Many Chinese are proud of their country's arrival into the very exclusive club of countries with aircraft carriers, which happened over the weekend with the successful landing of its new J-15 fighter jet on the deck of the Liaoning. And many of them are celebrating by striking a pose that recalls America's "Tebowing" phenomenon, started by football player Tim Tebow.

As Chinese media covered the flight tests, images of the carrier's deck crew giving the go-ahead signal for takeoff were plastered across television sets nationally.

It wasn't long before Weibo users took notice and began posting pictures of their own versions of the "Aircraft Carrier-Style" pose, named after the Korean hit song "Gangnam Style."

The original post on Weibo -- China's version of Twitter -- has been reposted more than 25,000 times.

The original gesture involves stepping forward on a bent knee while pointing with two fingers in the direction of the plane. The common gesture among flight crew has taken on a wider meaning and cultural significance as adults and children snap pictures of themselves, often with the Chinese characters for "take-off" embellished on their backs and with makeshift flight gear, and share them on social media.

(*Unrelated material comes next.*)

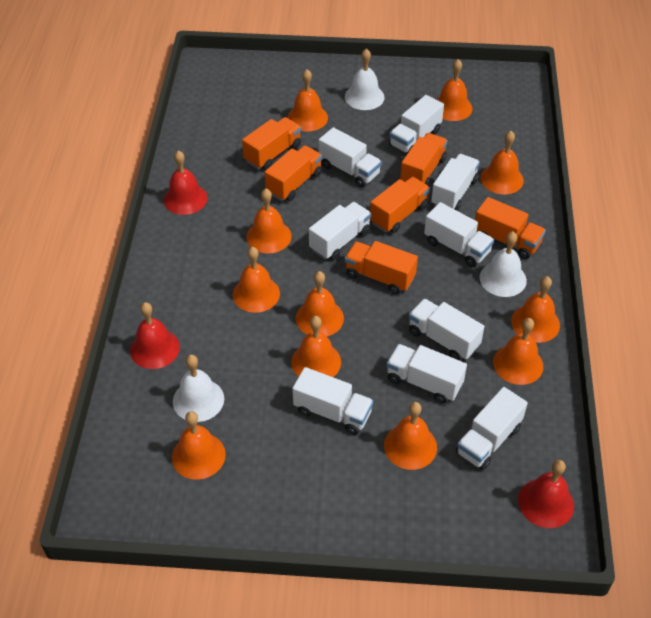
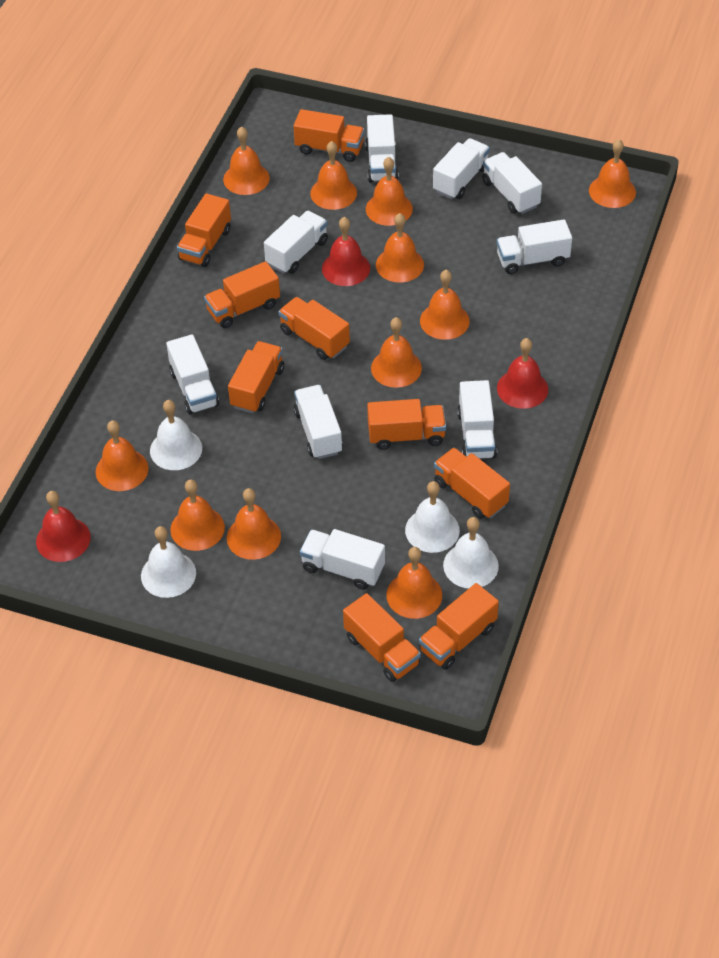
orange truck: 6 -> 9
white bell: 3 -> 4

Social media has a habit of spreading poses like the Aircraft Carrier-Style. Planking -- when a person lies flat on top of another object -- is another viral sensation that reached international fame. The planking website categorizes its photos according to international regions.

NFL quarterback Tim Tebow's touchdown prayer pose became a similar viral sensation in the U.S. An aggregation of the most unique places people have struck the pose is kept up to date on a website.

China's 250 million Weibo users are sometimes hushed during large national developments, like China's recent leadership change. Recently, China's social media has developed a reputation for being a platform for political critics to express disapproval of what the government is doing, or not doing, about China's various looming problems. But the carrier flight tests were a different story.

"Although the gesture has often been seen in movies, I couldn't restrain my excitement the first time I saw it used to instruct a fighter jet to land and take off from China's first aircraft carrier," said one social media user, Han Lu, to China Daily. China's netizens are showing they still have something positive to post about.